Увидев, как правильно и уместно переменилось его лицо, я чуть не взвыл: только не надо меня жалеть, не нужно мне это показное, пустое, никчемное соучастие; в жизни так много шелухи, не преумножай же и ты – такой красивый – этот эмоциональный мусор….
– Да, я очень рад, что увольняюсь.
– Тогда поздравляю, – брови его встали на место, вернув лицу и прежнюю надменность.
– Не с чем поздравлять. Велико ли дело, уволиться?
– А почему именно сейчас?
– Почему бы и нет? Осень, – я помахал руками, изображая крылья, – Летят перелетные птицы.
– Время перемен, – сказал он с легким вздохом, – Да.
– А у тебя как дела?
– У меня? Хорошо, наверное.
– Рад за тебя, – я постарался сказать посердечней. А как еще говорить с рогоносцами, этими счастливцами, нежащимися в неведении, – Ну…, – я хотел притвориться, что влечет меня неодолимая сила, что площадку перепутал, что ехать мне совершенно в другую сторону….
– А почему ты не спрашиваешь меня про Машу? – спросил он.
– Зачем мне про нее спрашивать? Я ее и так каждый день на работе вижу.
– А раньше спрашивал. Ты говорил как у «вас».
– Ну, это когда было, – я замямлил.
– Ты же все знаешь, да?
– Что я знаю? – спросил я, чувствуя, как заполыхали мои уши, как поползли по щекам красные пятна, – Ничего я не знаю, это ваши дела, сами разбирайтесь…, – стыдливо умолк.
Странные эти влюбленные. Думают, что лежат они, курами на парадном блюде, а весь мир на них пялится. А миру все равно. Мир не добр и не жесток – он равнодушен. Плевать ему, что кто-то любит, а кто-то нет.
– Видишь. Так получилось, – Ашот выдохнул шумно.

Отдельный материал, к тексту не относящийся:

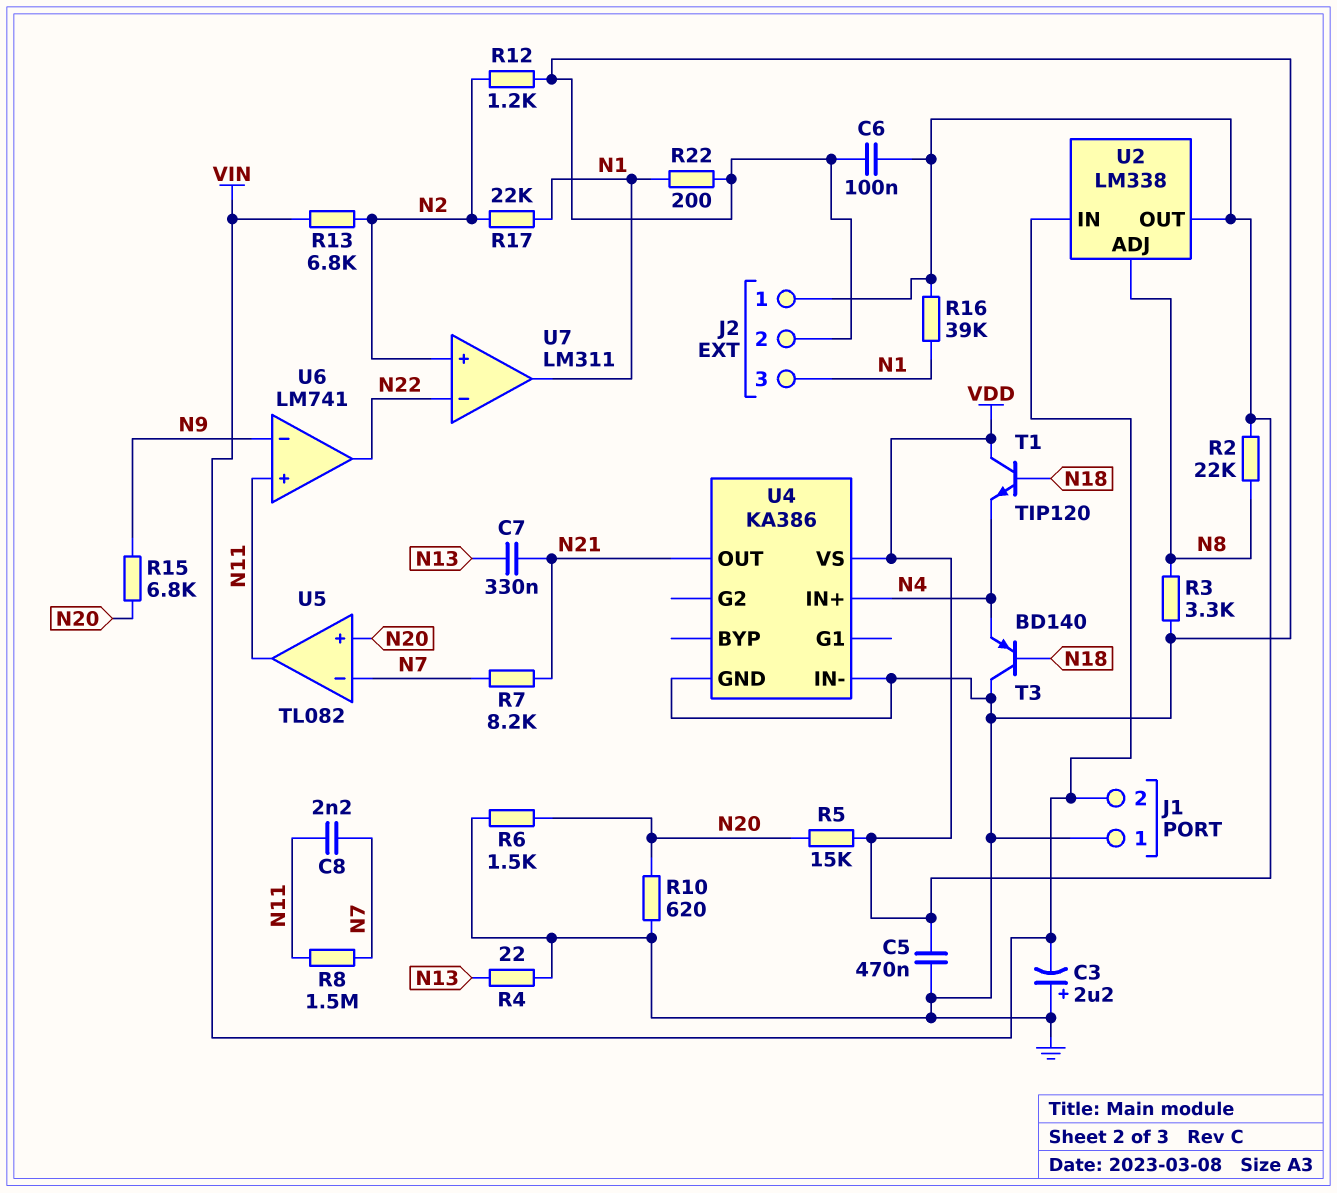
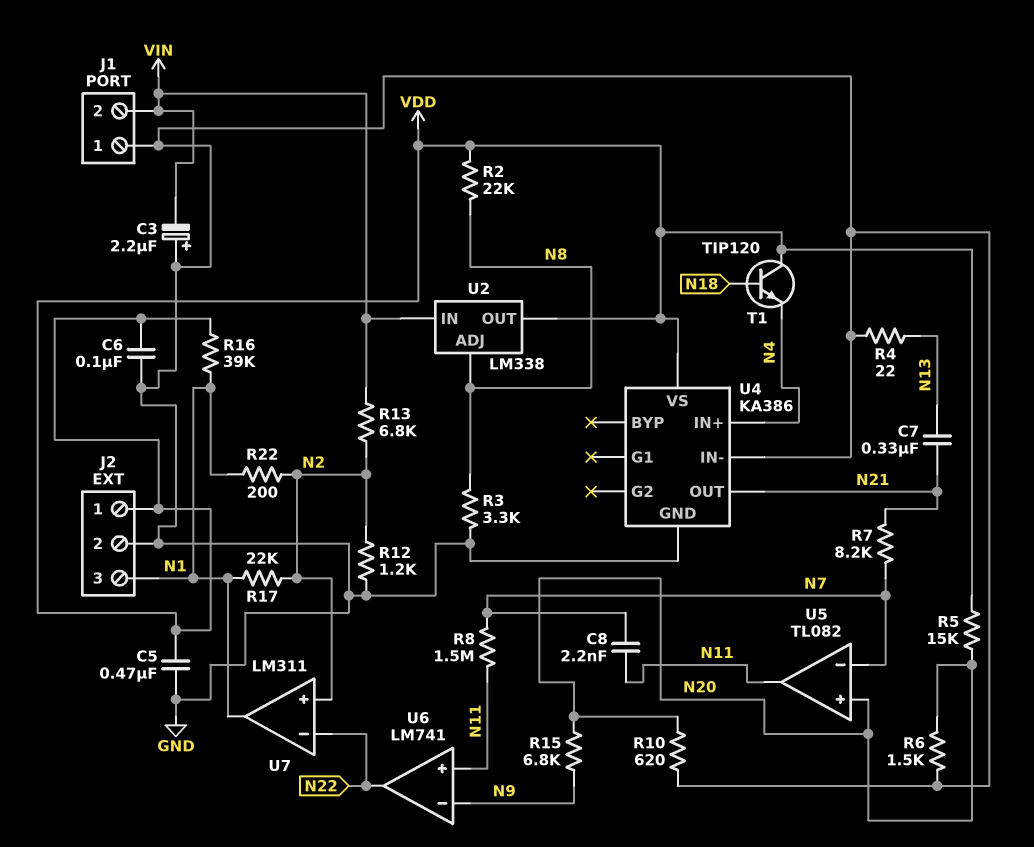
R22: 200 (GND, N1) -> 200 (N1, N2)
T3: PNP BD140 (B N18, C GND, E N4) -> none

Я чуть не выругался. Ашоту наставили рога, а он же еще чувствует себя виноватым – не то сказал, не так себя повел, не тем ответил…. Разве можно жить свою жизнь, как грошовый роман? Никогда, дал я себе зарок, никогда в жизни больше не буду участвовать в чужой личной жизни, ни вмешиваться не буду, ни советы давать, ни даже слушать отчеты как они там друг друга любят, как ненавидят, как убивают друг друга почем зря….
– Мне очень жаль, – сказал я.
– И странно так, – глаза Ашота заблестели.

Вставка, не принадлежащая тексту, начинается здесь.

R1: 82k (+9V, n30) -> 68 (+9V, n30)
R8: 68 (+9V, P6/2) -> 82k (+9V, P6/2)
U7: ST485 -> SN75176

Меня аж затрясло: не будь же ты слюнтяем; ну, эта толстуха разлюбила, полюбит другая, мало ли их, феерических толстух в этом огромном городе-монстре?…
– У тебя так было? – после паузы спросил он.
– Что?
– Как будто к стене прижат, как на расстреле. И страшно, и как-то весело тоже, – он слабо улыбнулся.
Я понял: у него истерика, обыкновенная истерика. У меня однажды было такое – мне было плохо, очень плохо, так плохо, что я хохотал только, кривлялся, как черт в аду. А он улыбается лирически, нежно, влюбленно. У него такой – акварельный – способ страдать.
– Зато все ясно, – сказал я, – Тоже хорошо. Правда лучше, чем ложь. Правда? – я в этом не был уверен, но ничто так не улучшает жизнь, как вовремя произнесенные общие места.
– Все с ног на голову. И то, и пятое, и десятое, – он погладил себя по затылку.
– Считай, что не с ног на голову, а наоборот, с головы на ноги.
– То есть мне ехать?
Точно дежавю.
Вот также – метро, у края платформы – стояли мы, я и он. Он в точности в этом тоне говорил со мной – нарезая меня своими словами на тонкие, пергаментной прозрачности пластики. Он хотел подтверждения, что все верно в его жизни: он встретится с любимой женщиной, он скажет ей, он….
А что потом?
Я понял: и «будь счастлива» он ей скажет, и «отпускаю», и красиво заломит руки, и не вылезет из носа его неуместная сопля, и не будет на лице его бурых пятен, не станет он, зацепившись за какое-то слово, повторять его снова и снова. Приличный, правильный – неестественный вплоть до последнего волоска в своей умеренно длинной черной челке. Полудохлый. Не зря я все время встречаюсь с ним в метро, в этом зеленоватом, призрачном, полумертвом свете.
– Поступай, как знаешь, – сказал я немного резковато.
– А я люблю, – произнес он, – Возьму и скажу: люблю, потому что имею право.
А она любит другого, мысленно возразил я, и имеет столько же прав.
– Слушай, мне пора. Мне еще увольняться сегодня, – я опять помахал руками, как крыльями, – Давай, в другой раз поговорим, хорошо? – я отступил, – Делай, что хочешь, твоя жизнь, тебе решать. М?
Отступил и он – темнеющий на глазах, по правде говоря, сейчас больше похожий на каменного истукана. Я б такого не полюбил. Нет в нем жизни. Права Манечка, жить с таким – не дышать, а ходить будто по музею. Так хорошо, так прелестно, прекрасно так, что хочется блевать.